Насколько я помню, у меня был разговор с Адамовым, и он достаточно откровенно сетовал на то, что условия этого соглашения невыгодны для нас. Собственно, Михайлов там был главным, он это соглашение лоббировал...
Здесь мы прервем разговор, чтобы разобраться, на что сетовал атомный министр. Судя по всему, кошка между министрами, нынешним и бывшим, так и не пробежала, разве что котеночек маленький... Михайлов нынче первый заместитель Адамова по науке. Причина огорчения, наверное, в другом: по словам Скуратова, выяснилось, что и эти-то 12 миллиардов мы можем со скрипом получить.
Нас назначили индейцами
Если перевести реалии урановой сделки на язык доступных понятий, то, забегая вперед, скажу: подобным образом Старый Свет (к которому наполовину - географически - принадлежим и мы) уже торговал с Америкой. Бусы и зеркальца меняли на золото. Если говорить о продаже урана, то теперь индейцами назначили нас.

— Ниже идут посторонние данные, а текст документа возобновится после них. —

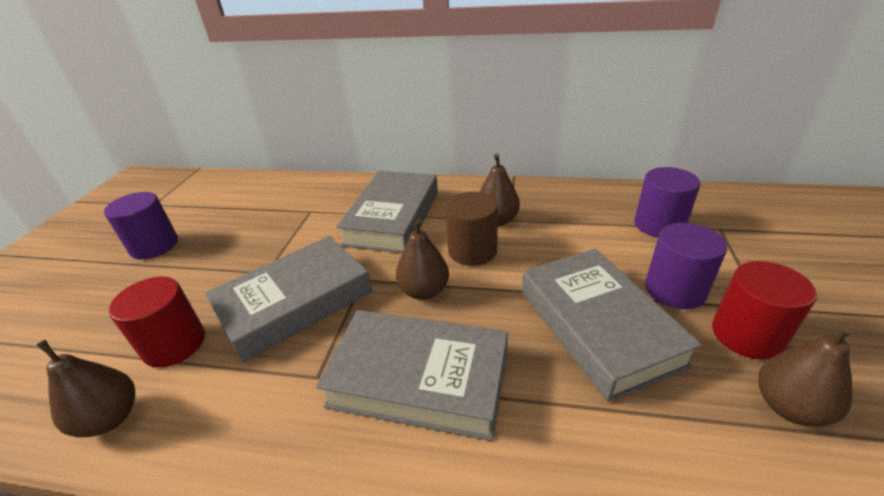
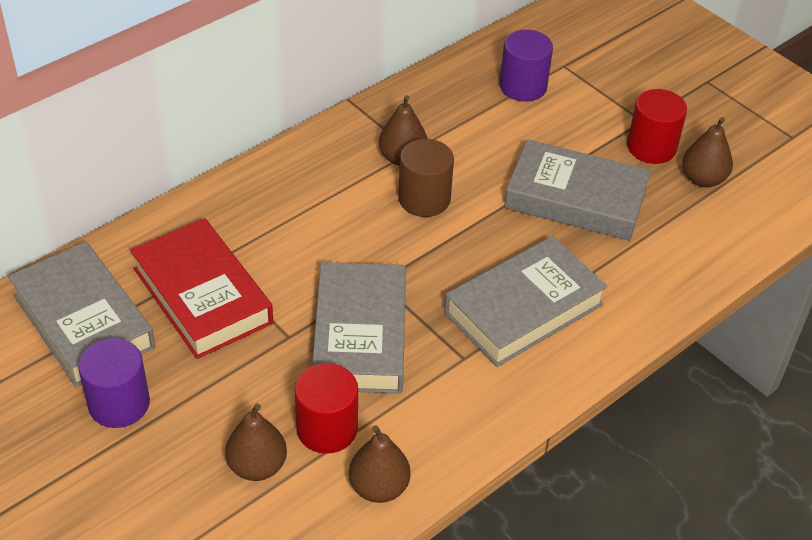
camera: 55 degrees left, 10 degrees up
(276, 223) = (202, 295): none -> red book
(393, 217) = (309, 214): grey book -> grey book (83, 321)
(424, 291) = (439, 255): brown pear -> brown pear (257, 466)
(675, 290) = (588, 140): purple cylinder -> none

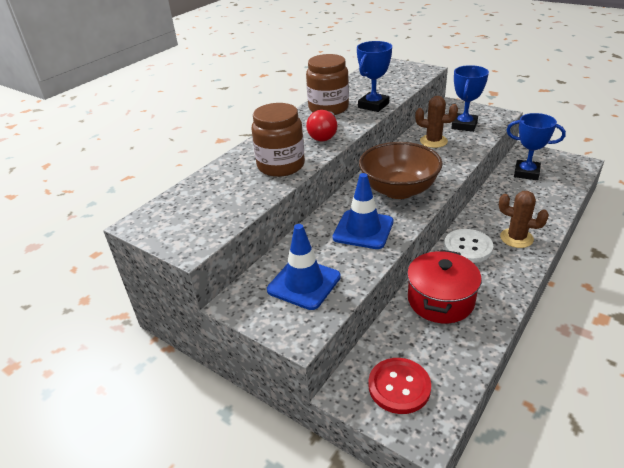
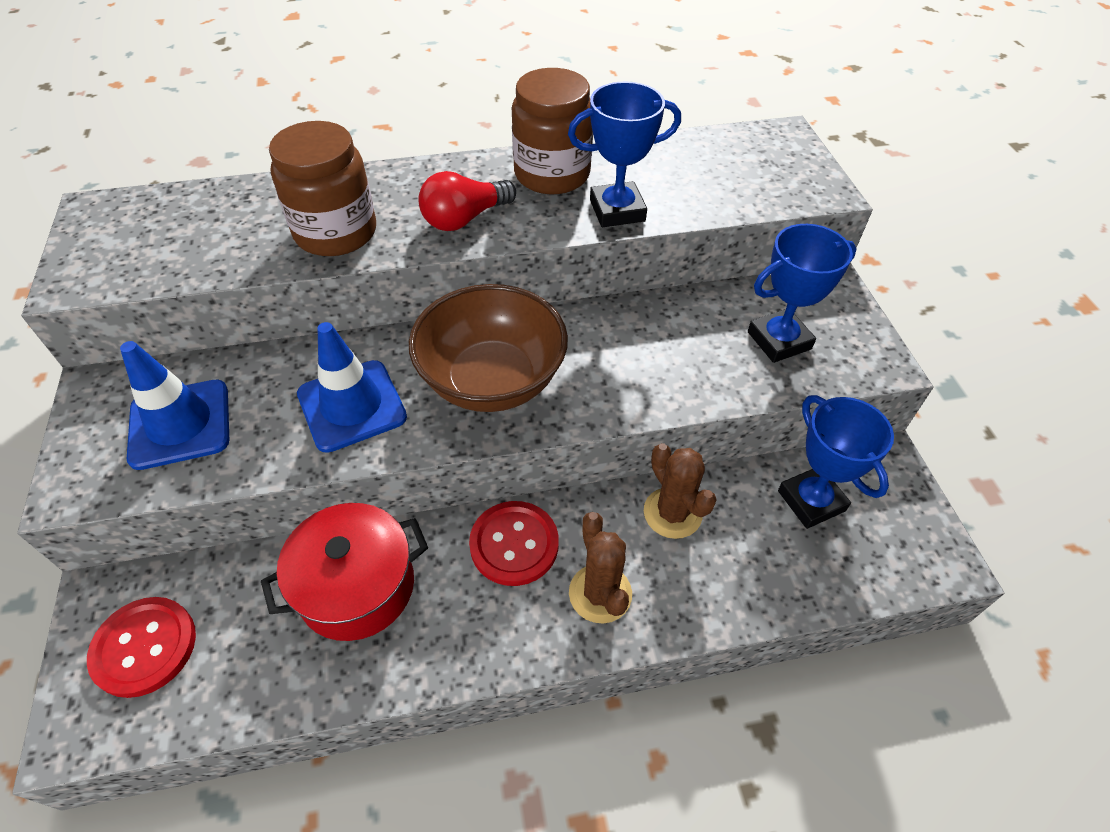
camera: 40 degrees right, 15 degrees up
(433, 141) = (680, 335): brown cactus -> brown cactus (672, 513)
(468, 247) = (514, 544): white button -> red button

По-нашему, "по-индейски", попробуем в общих чертах объяснить суть дела.
Оружейный уран (90 процентов концентрации урана 235 - вроде спирта) разбавляется природным ураном (вода) до состояния низкообогащенного (4 процента) и в таком виде продается американцам. (Ясно, что и платят нам, как за дурно пахнущую водичку, а не за чистый спирт.)
По условиям соглашения "разбавляет" оружейный "спирт"... то бишь уран, российская сторона. Цена конечного продукта определяется так: две трети - за "разбавление", треть - за природный уран (воду). С обеих сторон были назначены исполнительные агенты: торговая структура Минатома АО "Техснабэкспорт" и "ЮСЕК" - крупнейшая госкорпорация, работающая на оборонную промышленность США. За финансовое обеспечение отвечал "Конверсбанк" - опять же порождение Минатома эпохи Виктора Михайлова. Если бы, договорившись о цене, здесь ударили по рукам, то, возможно, все не выглядело бы так вызывающе нелепо.
Однако на запах больших денег начали слетаться разного рода деятели, самым заметным из них оказался господин по фамилии Шустерович. О нем известно немного: Александр Шустерович приехал в США в 11-летнем возрасте (откуда приехал, думаю, пояснять не надо), когда подрос, занялся издательским бизнесом на своей бывшей родине (русскоязычный "Пентхаус" и пр.). В 1992 году познакомился с министром Михайловым, во время визитов за океан министр использовал Шустеровича как личного переводчика.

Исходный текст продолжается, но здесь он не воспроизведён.